Retrouvailles entre deux anciens vainqueurs de la Ligue des champions, le Real Madrid et Liverpool, ce mardi soir, en quart de finale de Ligue des champions. Coup d’envoi à 19h GMT.

Le onze de Liverpool: Jota préféré à Firmino

La compo de Liverpool: Alisson – Alexander-Arnold, Phillips, Kabak, Robertson – Naby Keita, Fabinho, Wijnaldum – Mané, Salah, Jota.

La compo du Real: Militao remplace Varane en défense

La compo du Real: Courtois – L.Vazquez, Militao, Nacho, Fer.Mendy – Modric, Casemiro, Kroos – Asensio, Benzema, Vinicius.

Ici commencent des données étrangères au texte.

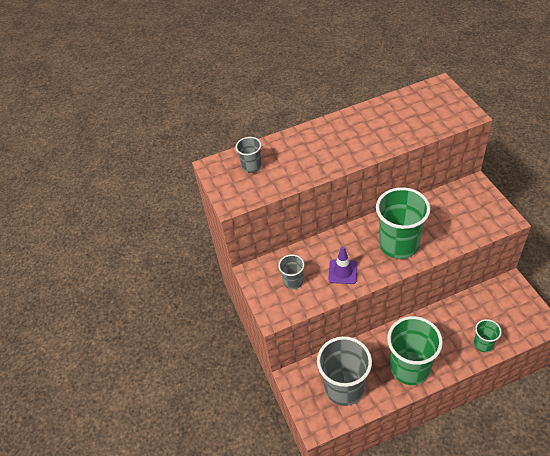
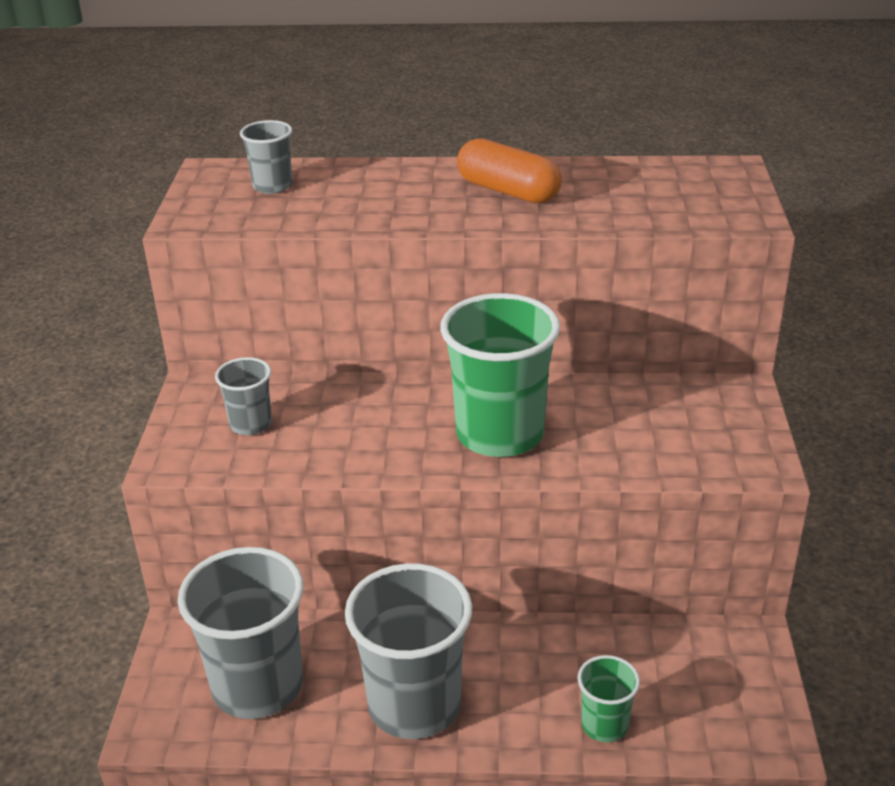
camera: 20 degrees right, 15 degrees down
(343, 272) = (354, 440): purple traffic cone -> none
(359, 133) = (508, 191): none -> orange capsule
(410, 368) = (414, 705): green cup -> grey cup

Quelques statistiques avant la rencontre

Contrairement à ce que véhiculent certains clichés, le Real Madrid est une équipe qui cherche à avoir le ballon, avec la troisième possession dans cette Ligue des champions. De manière plus étonnante, par rapport à la saison dernière, Liverpool a rencontré d’énormes difficultés en Premier League, tout en conservant des statistiques équivalentes en Ligue des champions, sauf dans les duels. Ainsi, les Reds disposent de la meilleure équipe sur les attaques directes (déployées depuis son camp jusqu’à la surface adverse en l’espace de 15 secondes, maximum), et de la 4e sur les contre-attaques.

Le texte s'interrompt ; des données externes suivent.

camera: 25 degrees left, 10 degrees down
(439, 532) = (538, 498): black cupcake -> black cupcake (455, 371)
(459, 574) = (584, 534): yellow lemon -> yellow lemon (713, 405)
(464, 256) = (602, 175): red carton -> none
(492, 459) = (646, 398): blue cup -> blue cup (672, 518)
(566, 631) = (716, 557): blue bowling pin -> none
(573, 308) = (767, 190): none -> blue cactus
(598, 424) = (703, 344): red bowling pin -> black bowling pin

Real Madrid-Liverpool, une finale avant l’heure ?

Depuis la saison 2013-2014 et la victoire du Real Madrid contre son voisin, l’Atlético, le club madrilène et Liverpool ont participé, à eux deux, à cinq des sept dernières finales disputées dans la compétition (4 pour le Real, 2 pour Liverpool). Les seules éditions qui leur ont échappé sont les finales 2014-2015 et la dernière en date, qui a opposé le Bayern Munich au Paris Saint-Germain, avec, à la clé, un succès allemand (1-0).

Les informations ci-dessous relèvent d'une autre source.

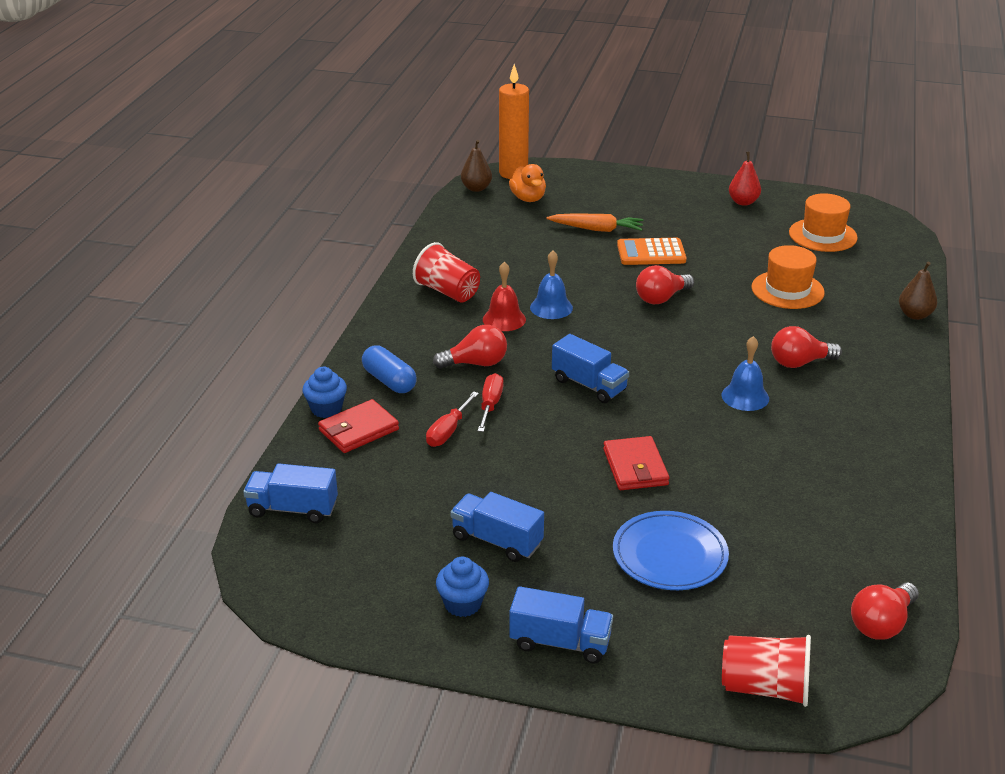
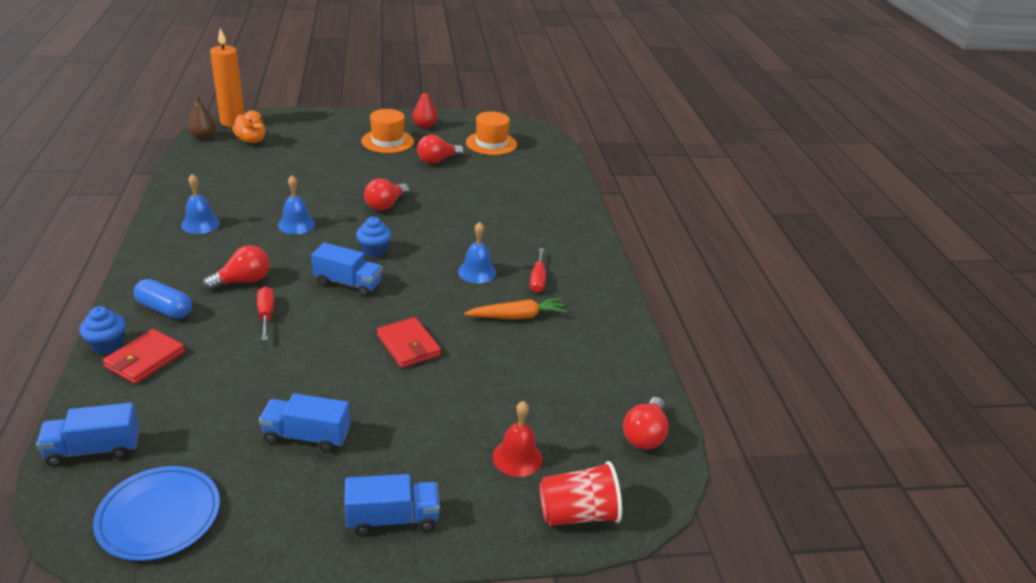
camera: 25 degrees left, 0 degrees up
(448, 292) = (200, 224): red cup -> blue bell
(448, 431) = (233, 345): red screwdriver -> red screwdriver (538, 280)
(463, 604) = (291, 504): blue cupcake -> blue cupcake (374, 251)
(504, 319) = (258, 240): red bell -> red bell (517, 457)
(597, 229) = (316, 158): orange carrot -> orange carrot (517, 316)
(651, 253) = (366, 171): orange calculator -> none
(669, 555) = (461, 415): blue plate -> blue plate (159, 516)
(787, 290) = (480, 186): orange hat -> orange hat (387, 141)
(799, 363) = (508, 239): red light bulb -> red light bulb (437, 160)
(915, 315) = (577, 192): brown pear -> none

La 50e de Zinedine Zidane en C1

Zinedine Zidane, vainqueur de trois Ligue des champions d’affilée avec le Real Madrid, s’apprête à disputer son 50e match dans la compétition en tant qu’entraineur. Le technicien français a remporté 30 de ses 49 premières rencontres. Quoiqu’il arrive ce soir, contre Liverpool, Zidane ne pourra pas faire mieux que Jupp Heynckes, vainqueur de 32 de ses 50 premiers matches en Ligue des champions

C’est parti pour la revanche de la finale 2018

Jürgen Klopp et Zinedine Zidane ont beau l’avoir martelé depuis quelques jours, si ce n’est pas la revanche de la finale de la Ligue des champions 2018, ca y ressemble fortement. Un match qui avait laissé un goût amer aux supporters de liverpool, qui avaient vu leur attaquant star Mohamed Salah sortir sur blessure après un méchant tacle de Sergio Ramos, puis Loris Karius se trouer méchamment. Ce mardi soir, Karius n’est plus là bien sûr, mais Sergio Ramos non plus, ni même Raphaël Varane, contrôlé positif au covid quelques heures avant le match. Entre la défense expérimentale de Liverpool et celle du Real, il devrait y avoir des ouvertures. A suivre bien sûr ce soir, coup d’envoi à 19h.